O mundo gemia. Eu via todos
fingindo estoicamente que não escutavam. Eu não sei fingir. Enlouquecia nas
noites.
Meus pais moravam
separados. Minha mãe usava aquele lenço vermelho no pescoço. Meu pai, aquele
seu chapéu de caipira.
Éramos pobres, sempre
fomos. Gente inculta. Tive a chance de me sofisticar.
Por uns tempos me orgulhei
da minha estadia num manicômio.
Ficava horas sentado
naquele jardim olhando os loucos naufragando em si mesmos sem poder fugir à
beira do suicídio, a moça de tetas de jaca dia após dia vinha me
perguntar já sarou? já sarou? toma este remédio que vai te fazer bem,
estendendo um copo com sangue de sua menstruação, eu ria, inibido, até que um
dia aceitei, o sangue resfriando minha língua, descendo pelo esôfago,
circulando no meu cérebro em negativo se misturando aos meus sonhos, viajando
pelos vasos em que trafegam as naves de todas as falas imanifestas, irrigando
meu útero, rimos, ela bebeu também, agora sou tua mulher, querendo chorar sem
poder.
Eles me visitavam todas as
semanas mas não queria vê-los. Tua mãe vai morrer de desgosto. Veja meus
joelhos calejados de tanto que rezo.
Ele ergue as calças até os
joelhos para que eu comprove.
Passo os meses encolhido na
cama em meu quarto, já não consigo andar, me surpreendo quando me locomovo.

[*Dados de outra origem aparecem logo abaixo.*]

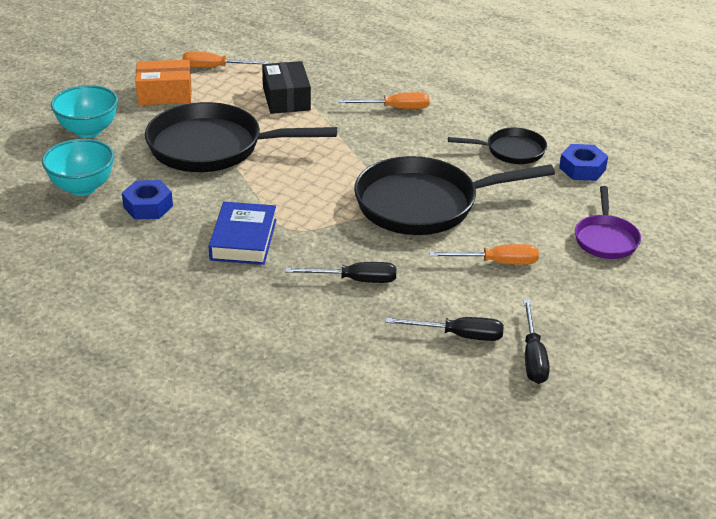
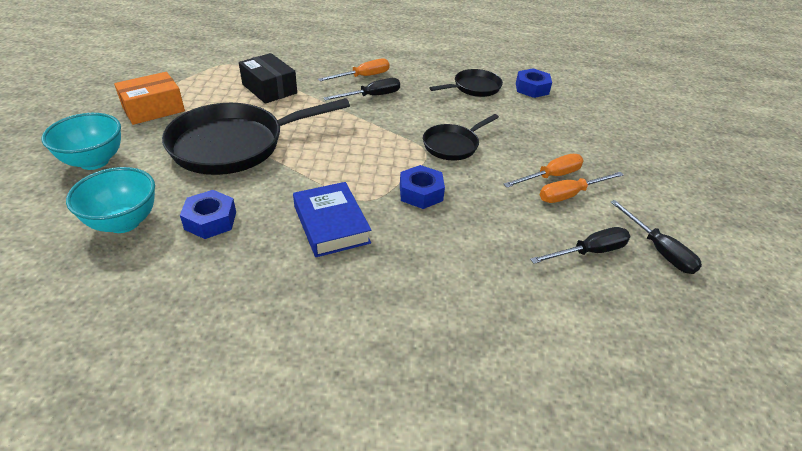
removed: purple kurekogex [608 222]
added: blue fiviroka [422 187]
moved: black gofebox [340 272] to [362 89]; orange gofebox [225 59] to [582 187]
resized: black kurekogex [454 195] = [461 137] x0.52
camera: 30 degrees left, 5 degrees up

Estou com labirintite. Pai, me ajuda a atravessar as tábuas bambas deste chão.
Tenho medo de que você
esteja apenas fazendo uma experiência. Que esteja fingindo.
Não estou fingindo que
finjo.
Bem, é de fato uma
experiência — a de que sou capaz de passar por louco. Convenço todos os
médicos, o que não é fácil.
Porque a loucura está em
seu olhar. No olhar de todos. Assim como a beleza. E a alegria. O que sei é que
a loucura está guardada em minha mente feito um arquivo e quando dou por mim
tenho de abrir a gaveta e vivenciá-la. É só um modo de olhar. É irmã da
objetividade. Mas existem outras, muitas outras. Eu a escolhi pela necessidade
de conforto, de não ter de lutar todos os dias pela sobrevivência feito um
macaco de circo. Não me habituo à bonomia, não me apego ao papel de covarde. As
implicações decorrentes são apenas acidentais.
A loucura é minha
teatralização natural e legítima. Minhas recordações são curto-circuitos. Evitam
que as coisas pareçam bem. Não me lembro do estado pré-demência.
Neste mundo neuroeletrônico
em que existo meus sonhos são sonhos congelados, de quem não herdou nada,
cinzas de um que não quis sobreviver.